These numbers cut me to the quick. When I share such news or data, say on social media, it’s as a cry of grief and desperation. I’m sad and scared. I can’t help but carry the anguish of knowing what’s happening out there to so many of God’s creatures entirely beyond my control, and I’m desperate for someone to do something about it. As one activist has said, “I don’t want you to be hopeful. I want you to panic … I want you to act as you would in a crisis. I want you to act as if our house is on fire. Because it is.” That’s the kind of urgency I feel. That’s the gloom perpetually kneading at my abdomen.

And yet just like anyone I mostly go on with my life as normal. I’ve got a day job teaching middle schoolers to keep me busy. I’ve got bills to pay, errands to run, friends to see, loved ones to care for, all of which is more than enough for me to manage. Our ideals tend to “become flexible when life kicks in.” Thomas Jefferson famously opposed slavery in principle, but only ever freed seven of the 600+ enslaved folks he needed to keep Monticello afloat.

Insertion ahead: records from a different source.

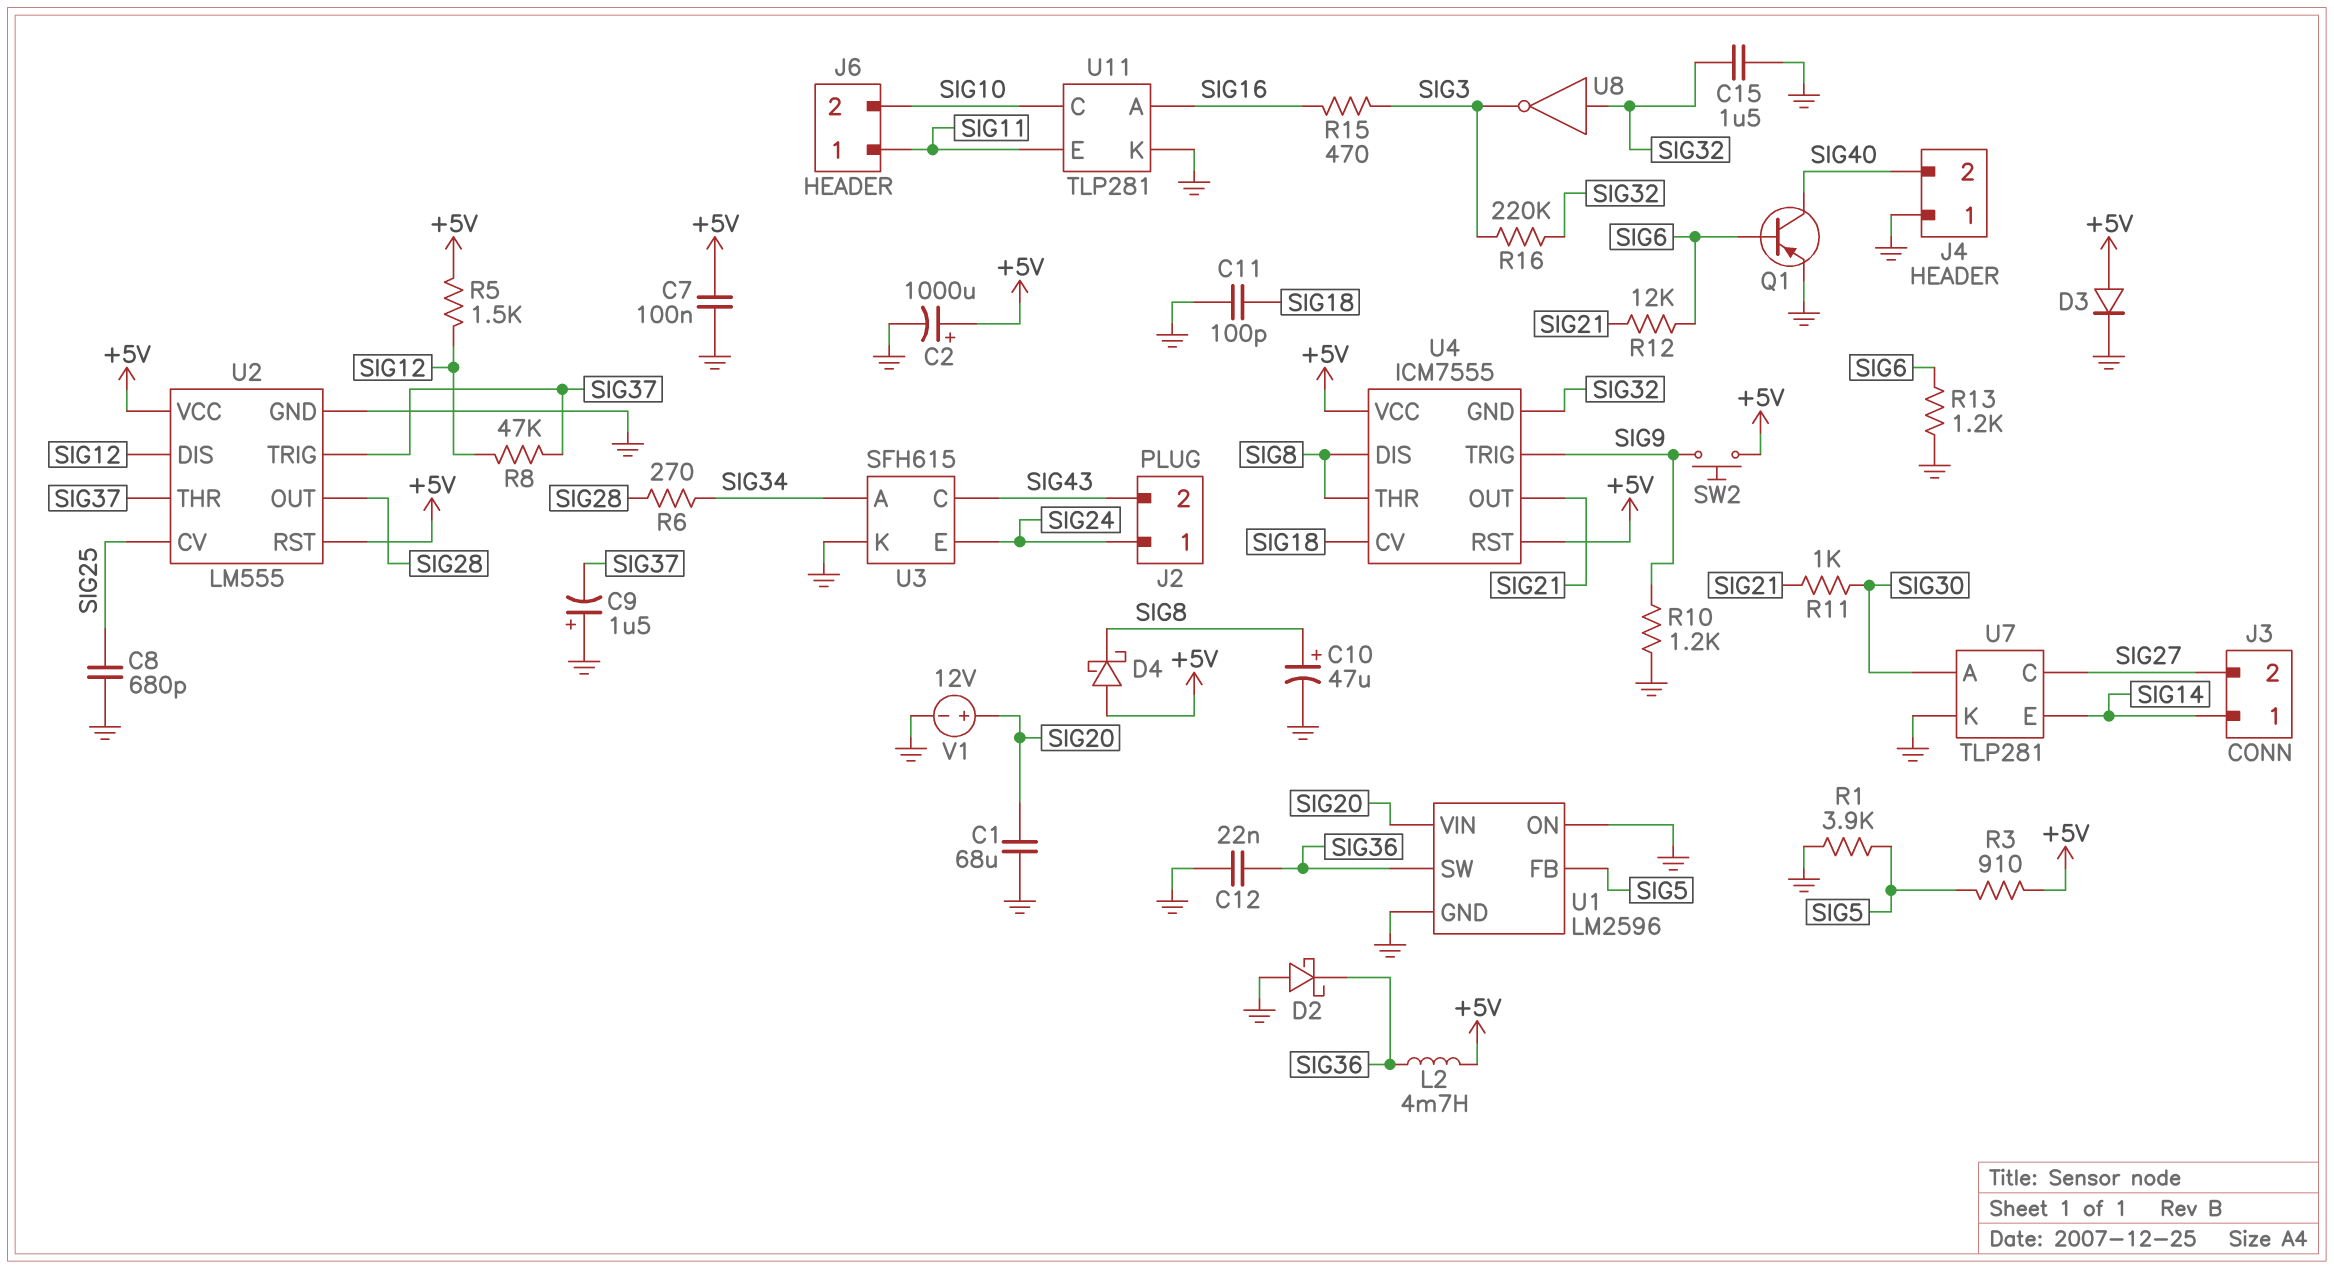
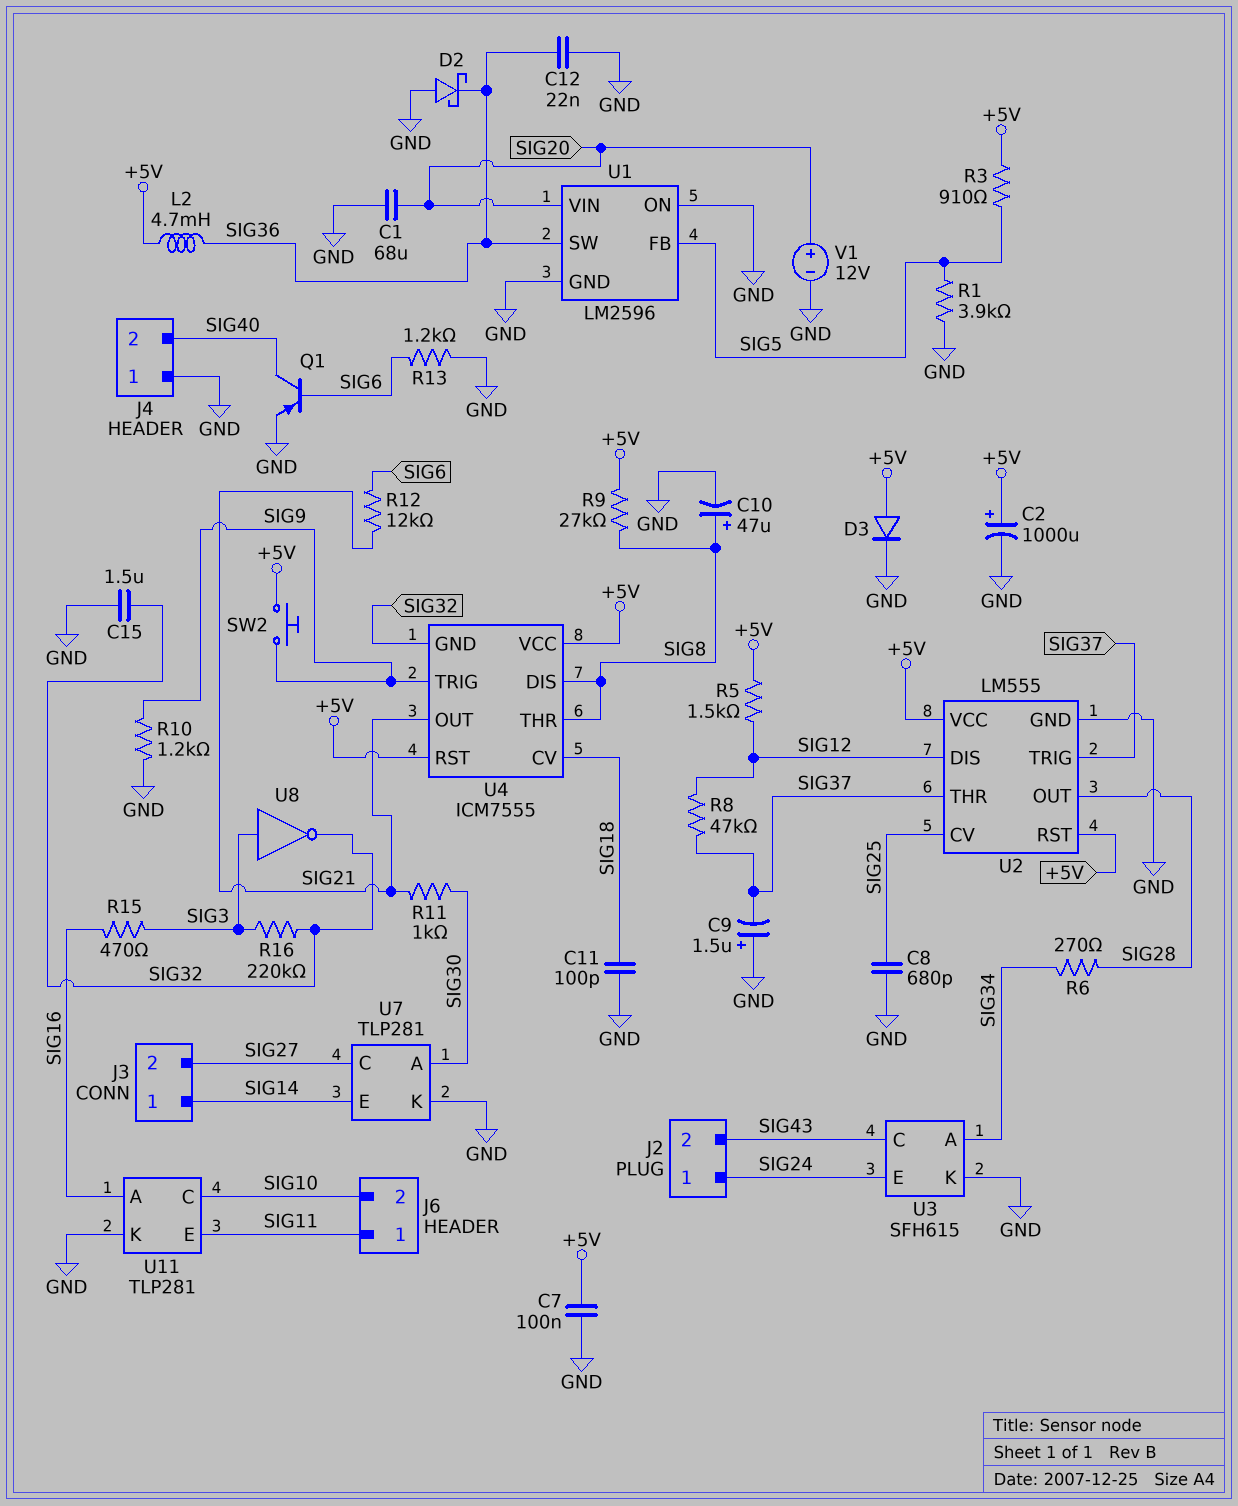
D4: schottky (A +5V, K SIG8) -> none
R9: none -> 27k (+5V, SIG8)
U8: NOT (in SIG32, out SIG3) -> NOT (in SIG3, out SIG32)

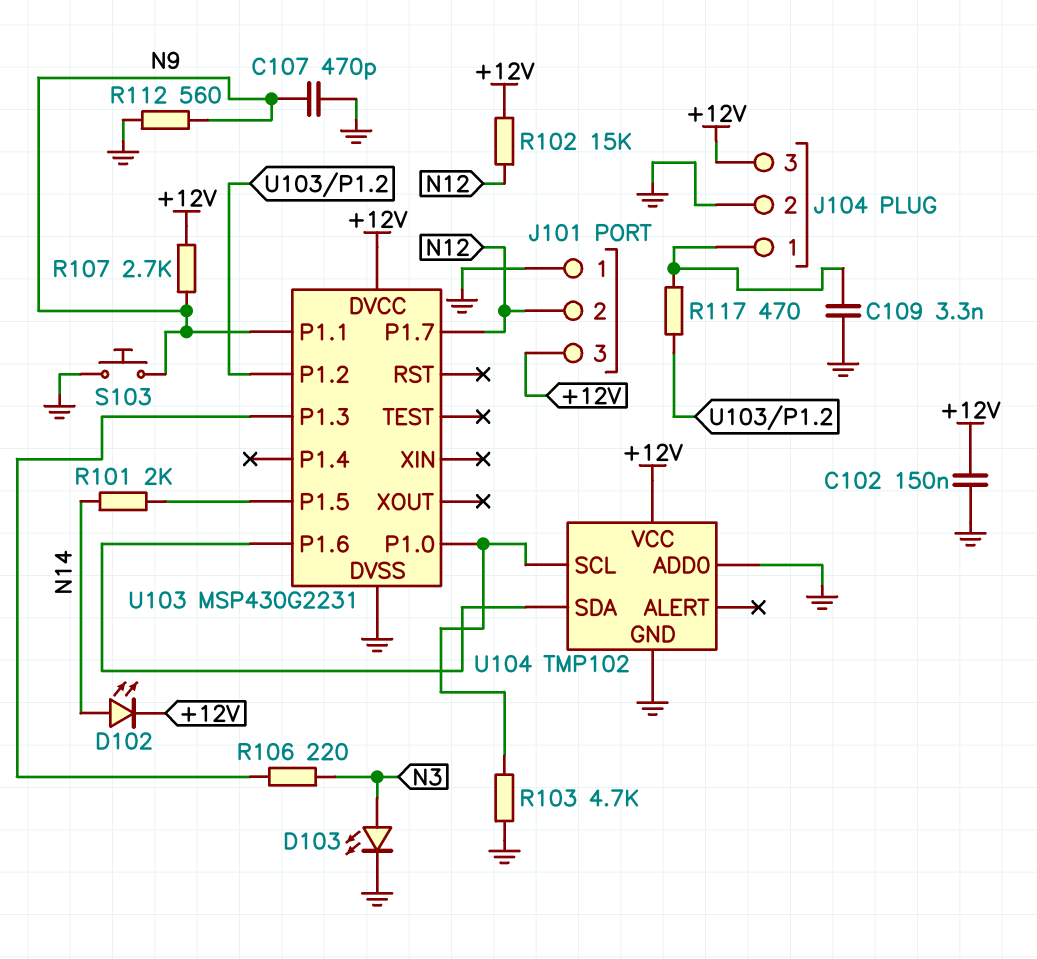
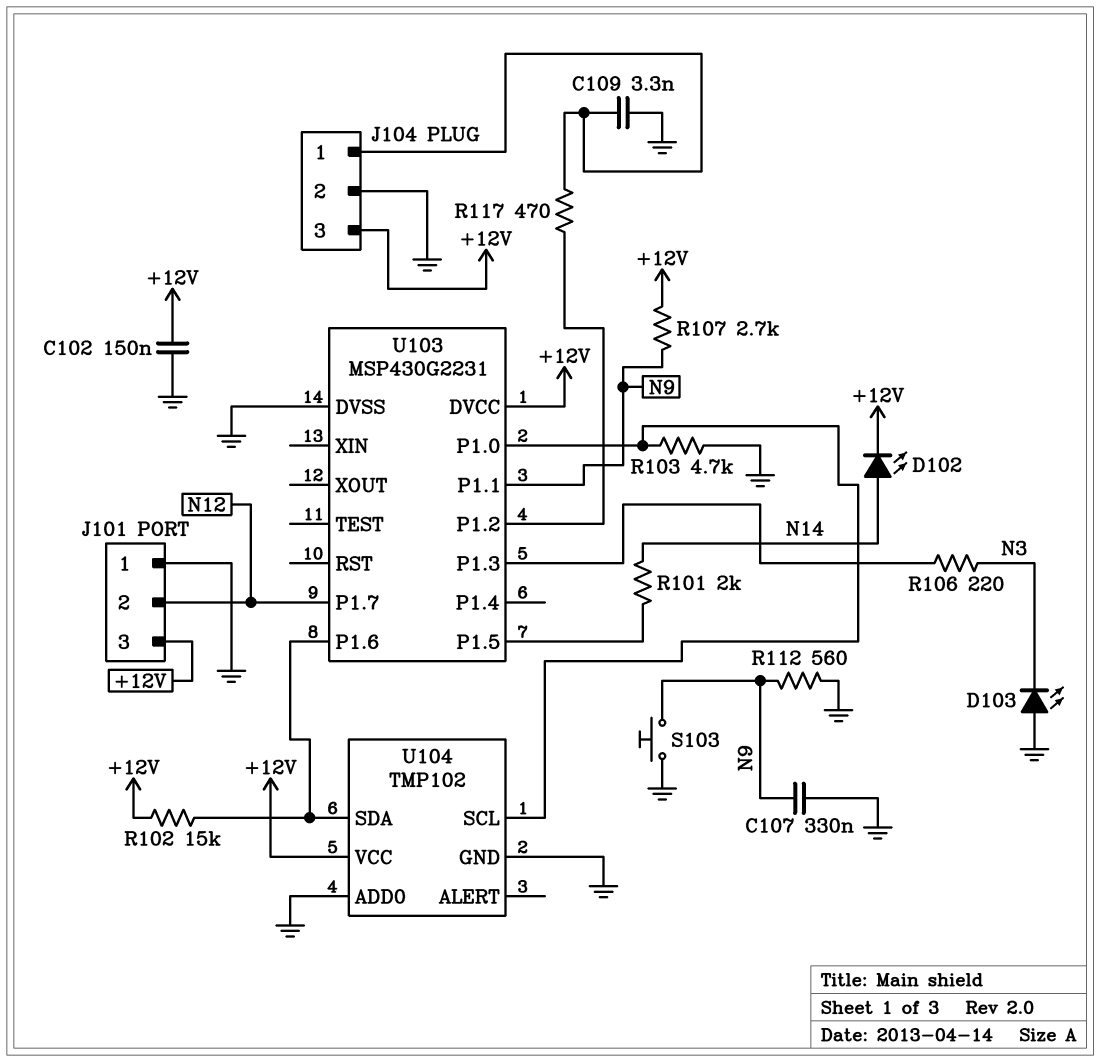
C107: 470pF (GND, N9) -> 330nF (GND, N9)
D103: LED (A N3, K GND) -> LED (A GND, K N3)
R102: 15k (+12V, N12) -> 15k (+12V, U103/P1.6)

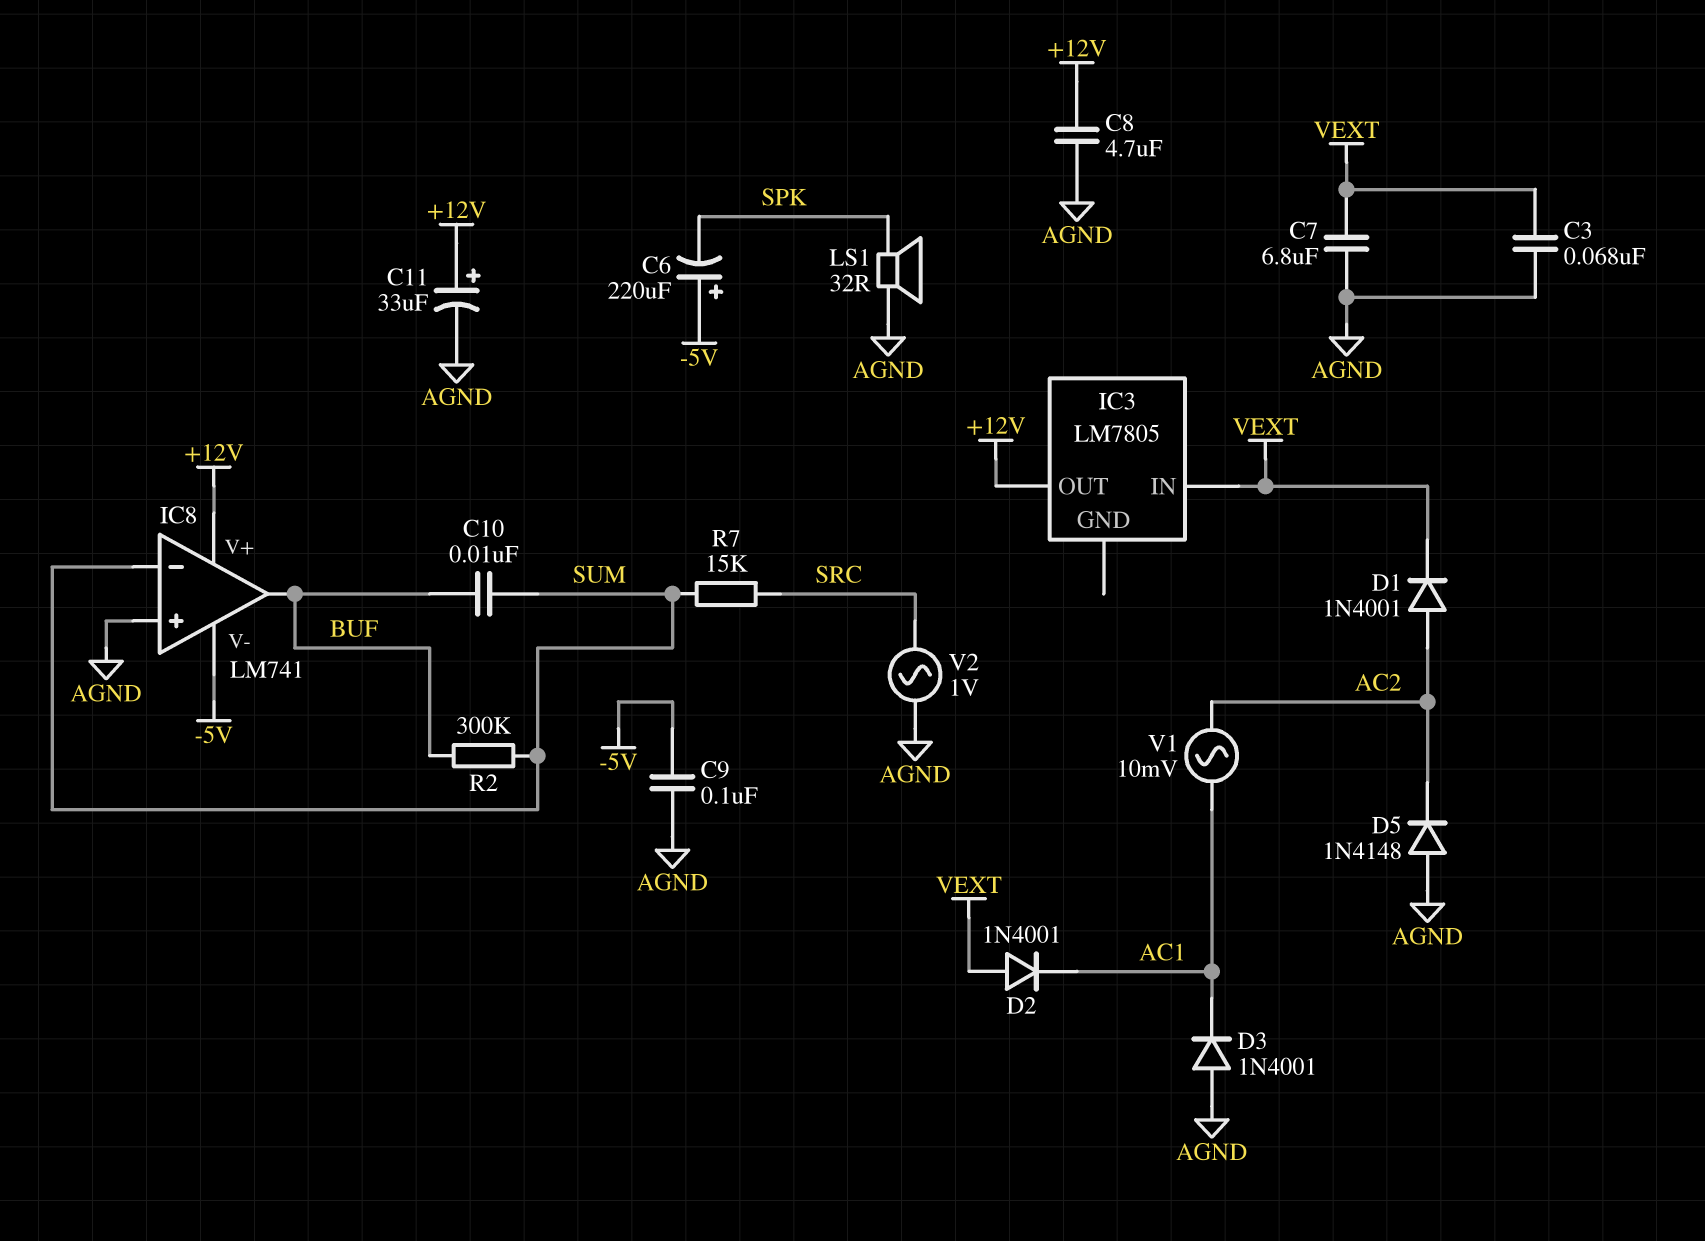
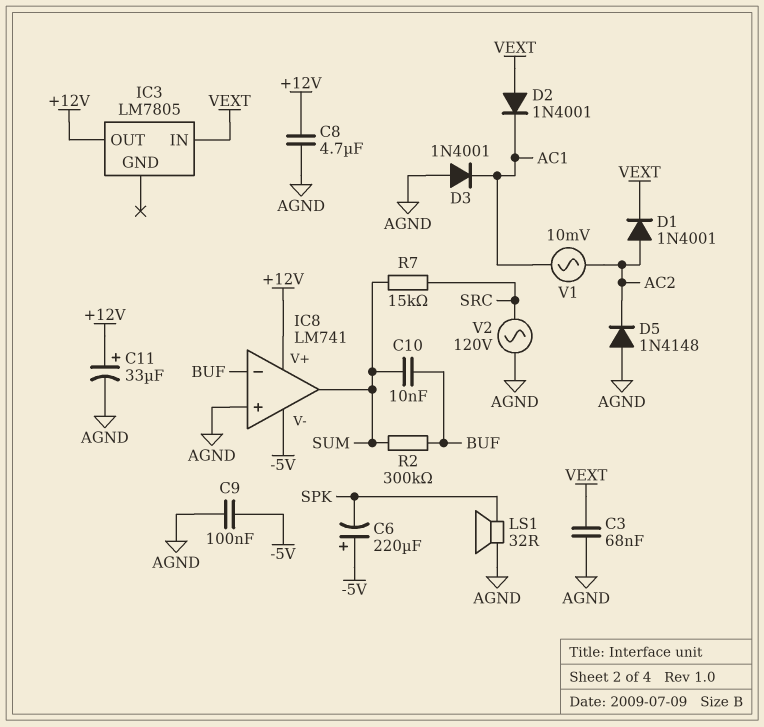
C7: 6.8uF (AGND, VEXT) -> none
IC8 pin in-: SUM -> BUF
IC8 pin out: BUF -> SUM
V2: AC 1V (AGND, SRC) -> AC 120V (AGND, SRC)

Like most people struggling away on life’s treadmill of duties, I also do my best to savor whatever I can of life’s joys and mostly shake off any encroaching grief, guilt, or dread. As Jack Gilbert wrote,

                                                       We must have
the stubbornness to accept our gladness in the ruthless
furnace of this world. To make injustice the only
measure of our attention is to praise the Devil.

I believe that.

Still, climate grief is never far from my thoughts. I feel it niggling my soul as I stroll through the mall or cruise the highway or peruse the array of fresh fruits and veggies at the local Trader Joe’s. All this opulence, this variety, this convenience, I keep thinking, comes at a price. To care about the environment in this apocalyptic age is soul-crushing. So I keep coming back again and again to this question: what are we to do with all this grief?